I still tend toward empathizing and behaving extremely. But the sad and thankful reality is that the pathological intensity of my two-year-old, 10-year-old, and even 18-year-old selves is peacefully distinct from myself today.
This summer, I went to see my grandfather in Seoul shortly after he suffered a paralyzing stroke. This was the man who taught me to ride a bike, to cook eggs, once made me an abacus, gave me my first lessons in astronomy. Except, of course, that it wasn’t. This was simply not the man who had told me countless stories of love and war, so many stories that they turned into numinous pools of words and images that we treaded together like it was always summertime.

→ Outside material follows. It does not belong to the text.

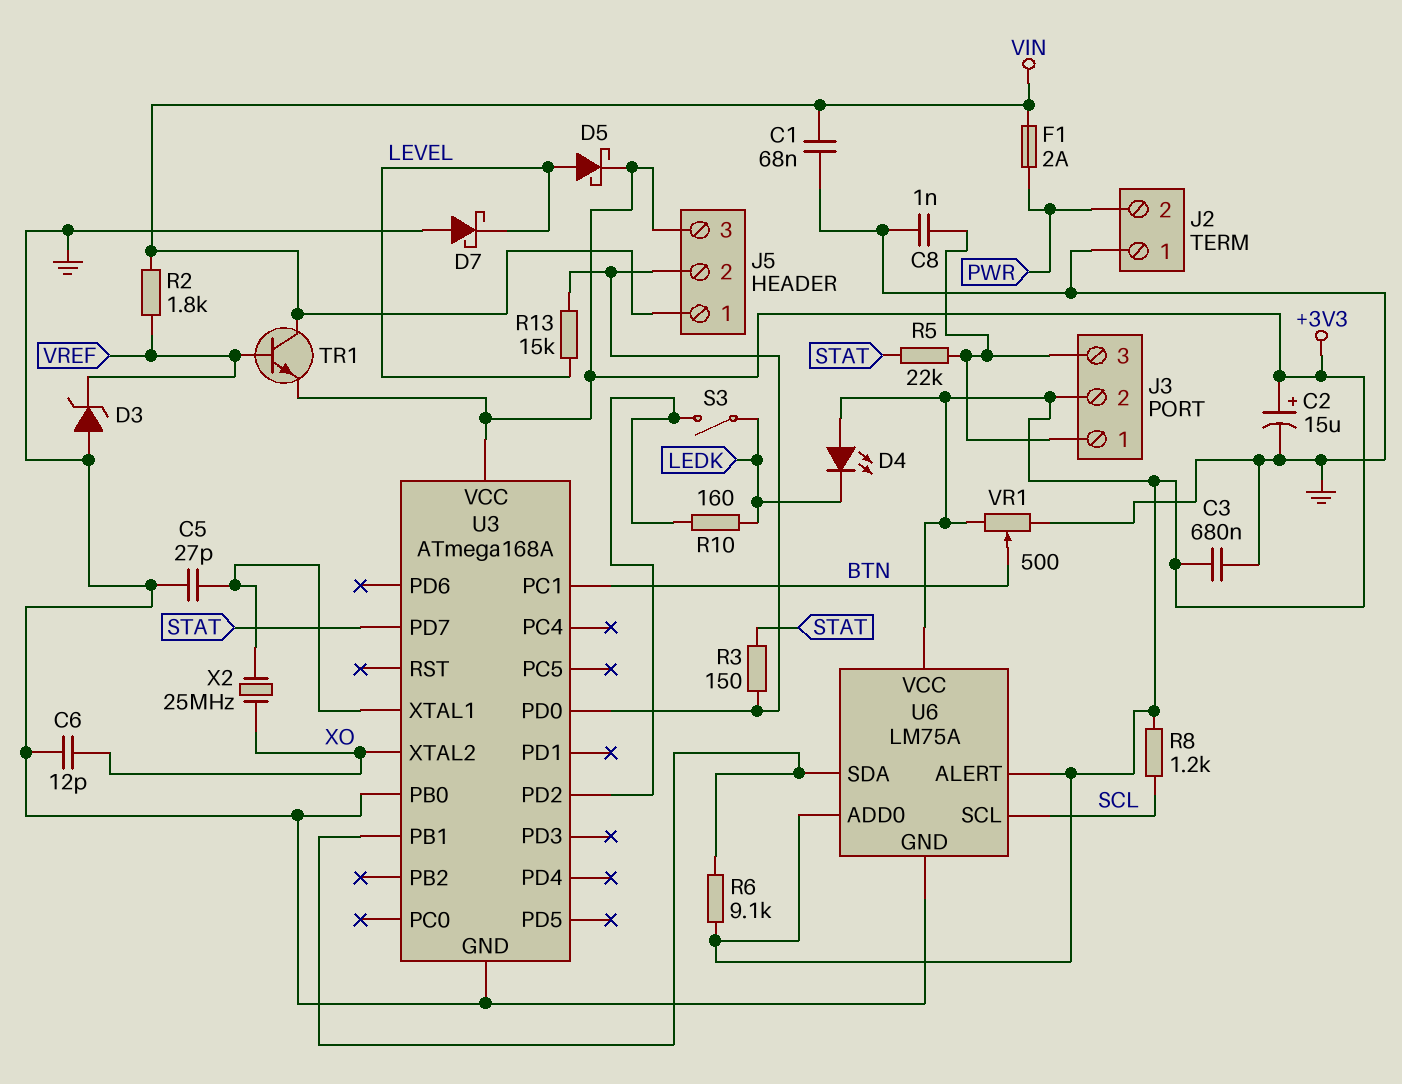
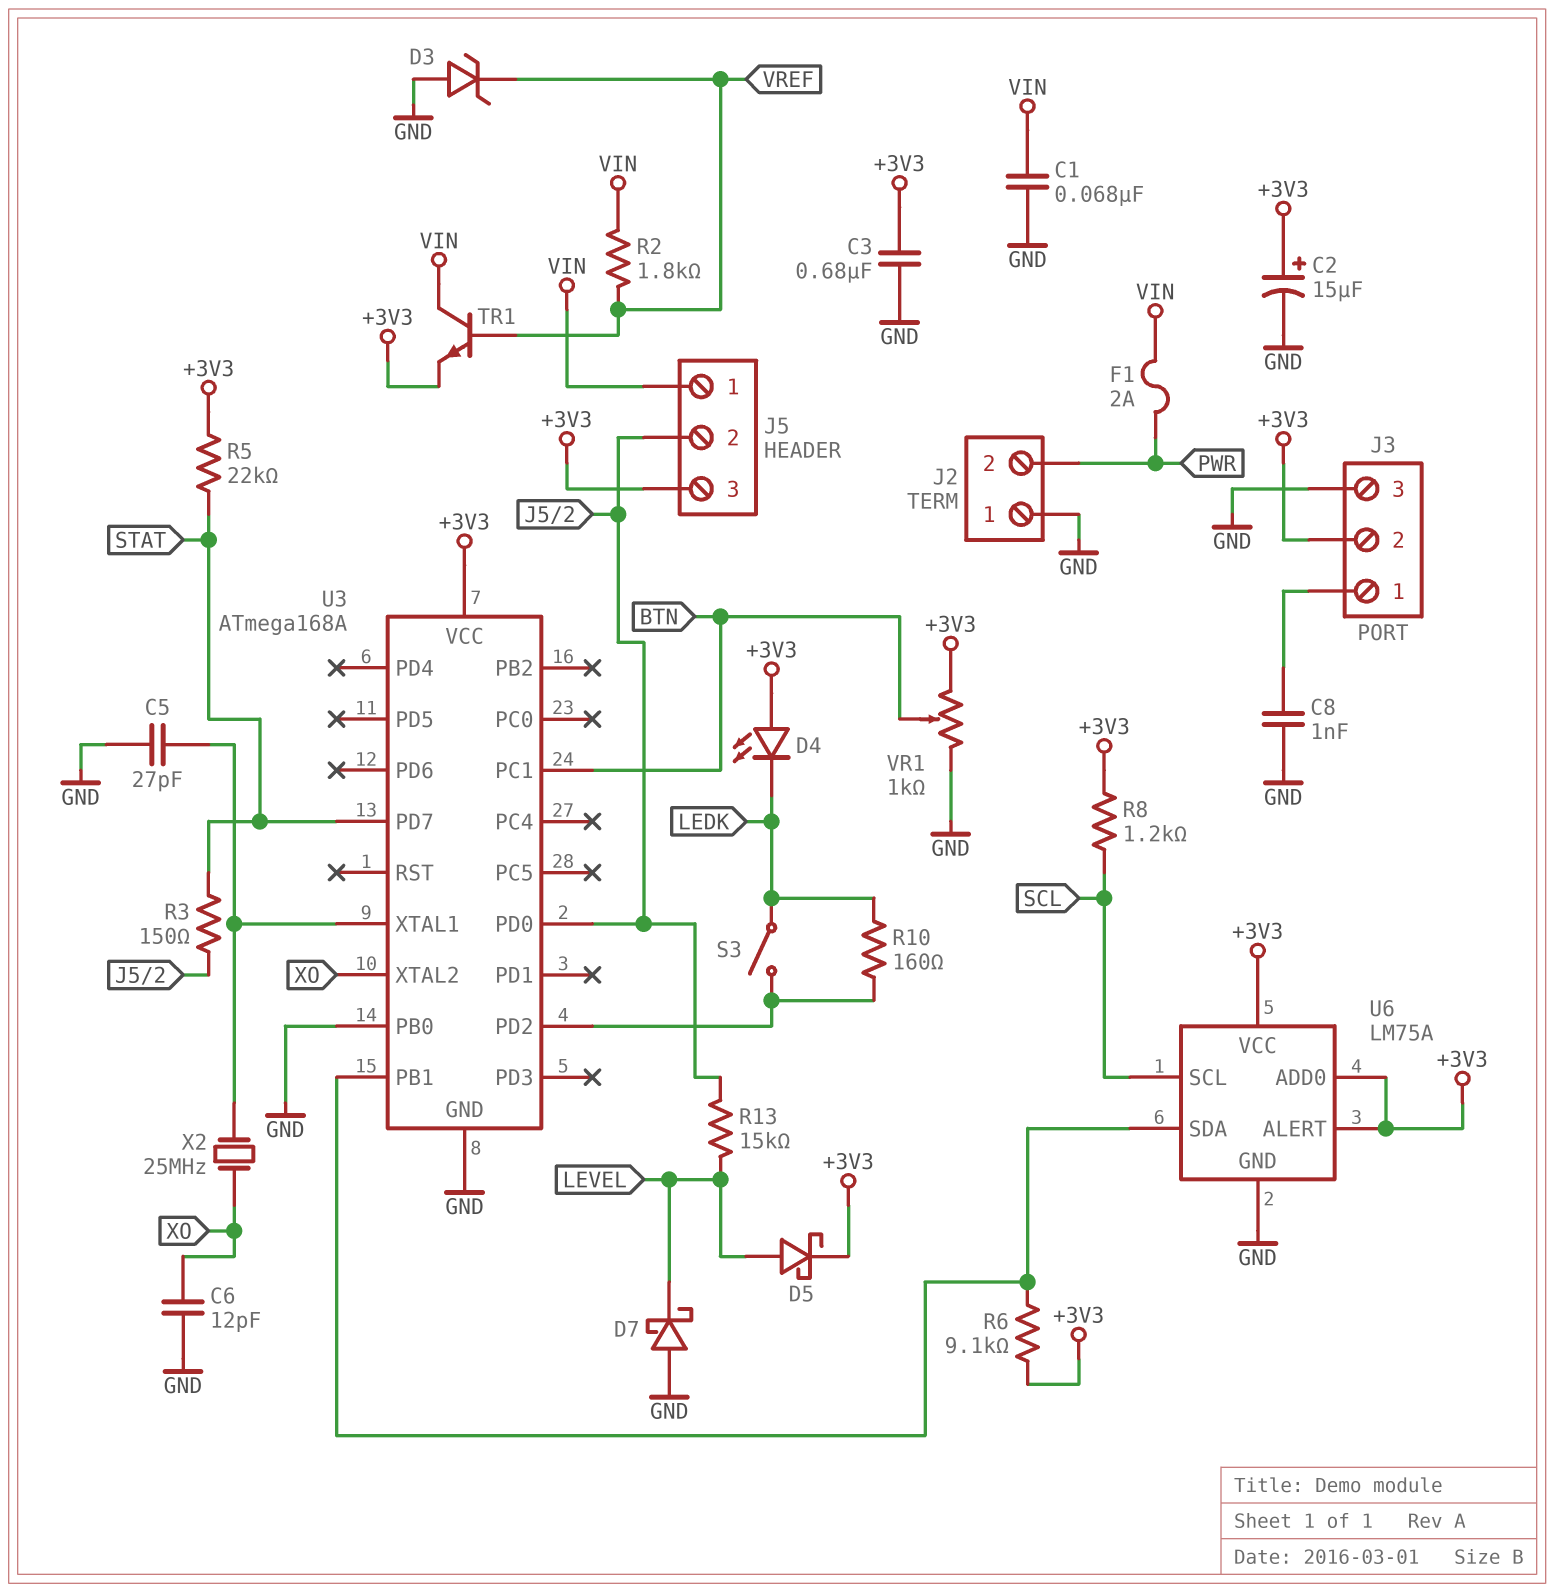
J3 pin 3: J3/1 -> GND
R5: 22k (J3/1, STAT) -> 22k (+3V3, STAT)
VR1: 500 (+3V3, GND, wiper BTN) -> 1k (+3V3, GND, wiper BTN)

With blank, empty eyes, he showed no signs of life except via the brassy green lines on the vital signs machine. He could not speak, could not read, and was so thin and worn that I barely recognized him. And he certainly couldn’t recognize me, or anyone (not even my grandmother, his wife of 50 years). His right arm was bruised where the ICU nurses had tied it down to his bed to prevent his whacking away at his uncomfortable breathing tubes. “He doesn’t know what he’s doing, but he’s going to kill himself doing it,” one nurse told us in Korean to assure us the makeshift cast was absolutely necessary.
Maybe trying to kill himself was indeed the only reasonable thing. We knew just as well as the nurses did that the pain would not relent for my 93-year-old grandpa. He was lost to the world, and not just for a day, or two, or even a week. He was definitely, plainly, wholly gone, which I realized then as I sat next to him silently in the hospital, holding his limp hand and watching him blink. I knew we were just beginning, beginning to wait for him to die.
I tensed up physically, forcing myself not to cry, not to break down, not to start grieving for him just yet. When my dad and I got back to the apartment we were staying in, I went straight to my room and, again, I did not cry. I had just spent time with a dying person I loved for the first time in my life, and my mind was tired. I fell asleep reliving a lazy July day that he and I had spent together in my backyard at home in California, picking the strawberries we’d planted months before and eating them without washing them, asking him to push me on my swing set even though I could swing on my own, walking to the park hand in hand and secretly wishing he didn’t have to walk so slowly with his sheeny oak cane.
I woke up in the middle of the night with an incapacitating migraine. I spent the next two days immobile with pounding pain, without even my thoughts, since I couldn’t bear to have any. But a strange and small part of me found this familiar aloneness refreshing. Like at lunch with a cruel but old friend, I couldn’t help but feel a nostalgic comfort. That endearment toward migraine, or at least my relationship to it, does not by any means exclude my revulsion at the pain it has caused. Yet the complicated, intimate combination of love and hatred that I harbor for migraine crosses time and space in an irreplaceable, precious way. In a way that’s otherwise unique to my relationships with my family—including my grandfather, who died in his sleep this winter.
I once read that acceptance is a small, quiet room. I know now that grief is a long, narrow hallway on the way to that room, and that it sometimes takes catharsis to brave entering the house at all. Because I repressed my weeping, that chaotic reservoir of emotion built up and left my body a different way. We all have our external outlets for internal heartache, don’t we?
Because I could not cry for love, love kindly stopped for me—the carriage held but just ourselves, and two old friends of my mind: my grandfather, and my migraine. One I adored and one I abhorred, but without even meaning to, I carry both their hearts with me.
I like to think that it’s always summertime somewhere in the world.